Le necessità materiali e immediate della borghesia americana e della politica imperialista hanno riportato alla realtà il presidente USA Donald Trump che, per il suo cocktail elettorale a base di nazionalismo a buon mercato, aveva utilizzato anche l’ingrediente dell’isolazionismo “pacifico”, una “dottrina Trump” tutta incentrata sull’America stessa, che ricordava quella di Monroe.
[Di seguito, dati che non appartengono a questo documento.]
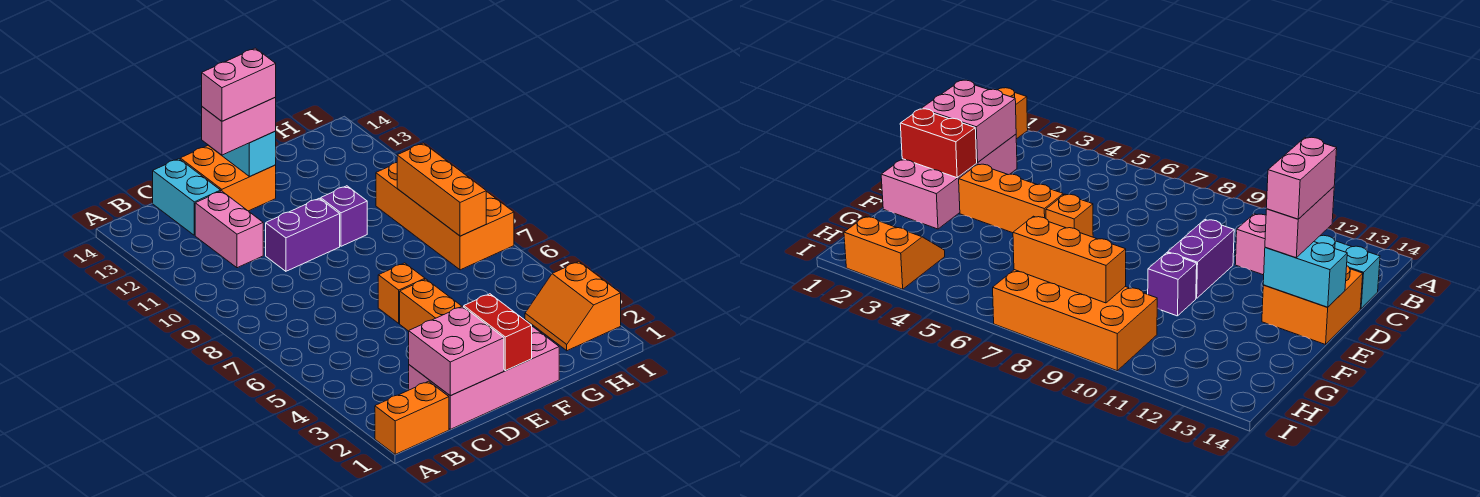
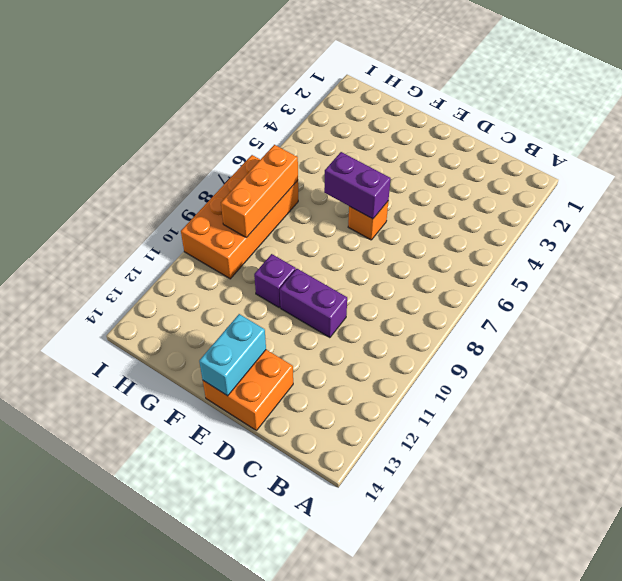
purple brick E6:F6 level 2 -> none
none -> orange brick A1:B1 level 1
none -> pink brick C1:F2 level 1
none -> pink brick C11:C12 level 1

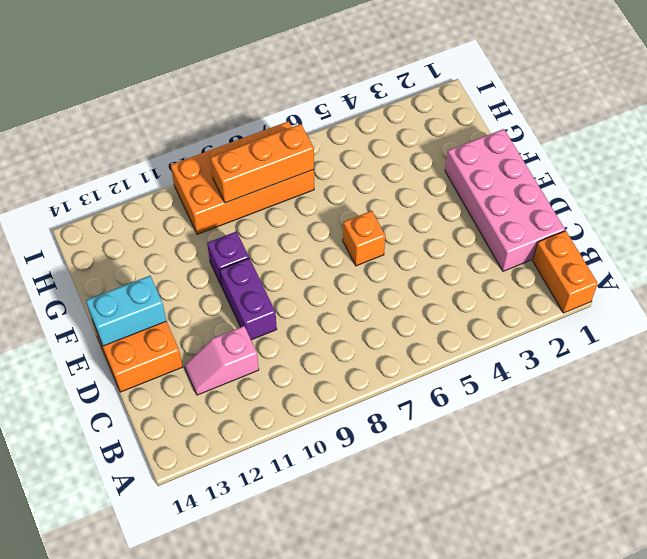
pink slope C11:C12 level 1 top 11 -> pink brick C11:C12 level 1
none -> cyan brick C13:C14 level 1
none -> orange brick E3:E5 level 1
none -> orange slope H2:I3 level 1 top I

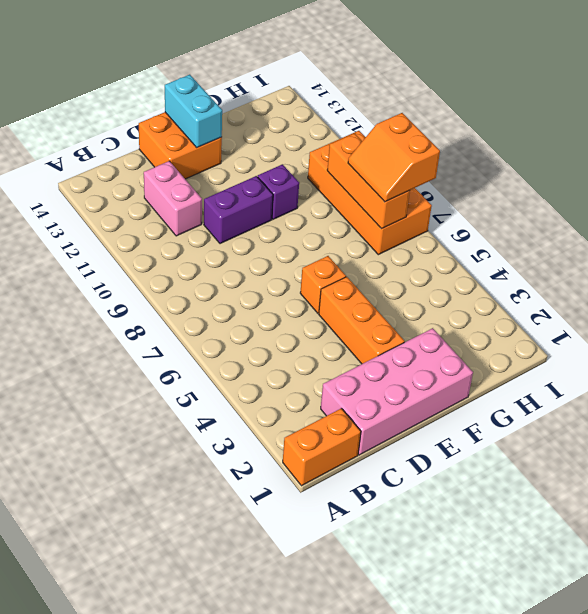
orange slope H7:I8 level 3 top I -> orange slope H2:I3 level 1 top I
none -> cyan brick C13:C14 level 1
none -> pink brick C1:D2 level 2
none -> red brick E1:E2 level 2

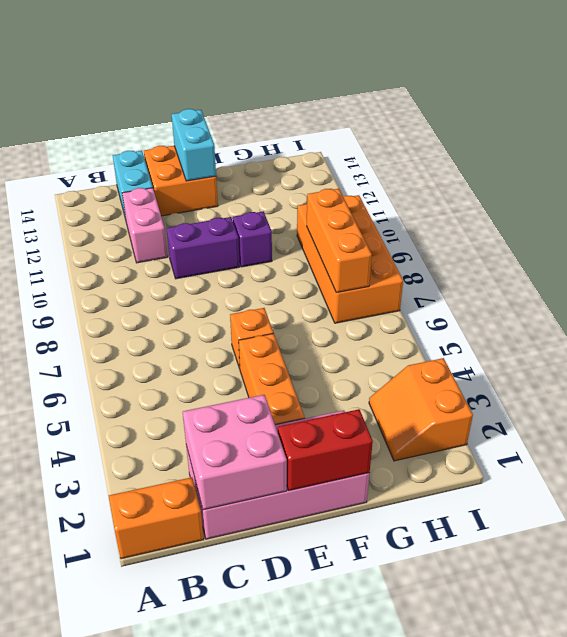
red brick E1:F1 level 2 -> red brick E1:E2 level 2
none -> pink brick D13:E13 level 3
none -> pink brick D13:E13 level 4

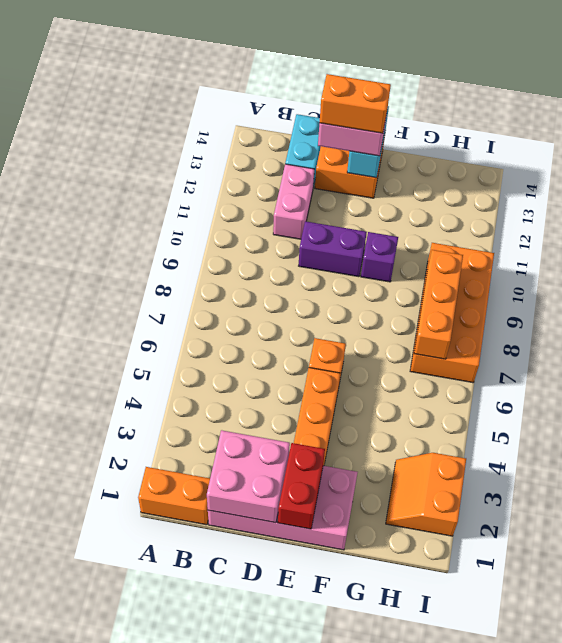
orange brick D13:E13 level 4 -> pink brick D13:E13 level 4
La politica “pacifica”, di distensione con i rivali storici, di disimpegno dagli scenari caldi di intervento militare (come Siria, Iraq, Afghanistan) non è andata oltre il periodo della campagna elettorale e dell’insediamento di Trump: gli umori a dir poco tesi di diversi organi statali sensibili, specie tra i militari e i servizi segreti, e la necessità, per i parlamentari non solo repubblicani ma anche democratici, di rendere conto non tanto al popolo americano, quanto ai grandi gruppi industriali e bancari che hanno buona parte dei loro traffici, delle loro sedi fiscali e dei loro stabilimenti produttivi, dei loro capitali all’estero, e la cui stessa sopravvivenza dipende dalla continua espansione all’estero, dalla conquista di nuove fette di mercato – quindi, sul piano politico e militare, dalla conferma, e non dallo smantellamento, del ruolo di prima potenza mondiale del loro Stato di riferimento, appunto gli USA.

È proprio a partire dalle necessità politiche dei padroni della società e dello Stato americani, che possiamo comprendere il rilancio su vasta scala della politica imperialista degli USA nelle ultime settimane: l’intervento a gamba tesa contro Assad, sfruttando il bombardamento con armi chimiche a Idlib, per riaprire la partita sul futuro della Siria e sull’influenza di Russia e USA stessi su quel paese e in particolare sul traffico di gas e petrolio verso l’Europa; l’aumento delle truppe americane direttamente coinvolte tra Kurdistan e Iraq, formalmente impegnate contro Daesh, ma senz’altro utilissime per reclamare poi un’ennesima zona (il Kurdistan siro-iracheno stesso) dove installare la propria egemonia economica e militare (a suon di nuove caserme e basi militari di vario tipo); la polemica con i governi europei della NATO affinché paghino quote più eque nel bilancio complessivo dell’alleanza atlantica (fondi, risparmiati così dagli USA, che permetterebbero dunque interventi più sostanziosi in altri scenari); l’escalation di tensione con la Corea del Nord, un po’ da drole de guerre a dire il vero, tra collaudi di razzi coreani molto spettacolari, ma sicuramente non in grado di “spazzare via” né gli USA né altre potenze (come affermato dal dittatore Kim Jong-un), e flotte che vagano nel Pacifico “riciclando” altre missioni per sembrare tutti intente e disponibili ad attaccare immediatamente la Corea stessa.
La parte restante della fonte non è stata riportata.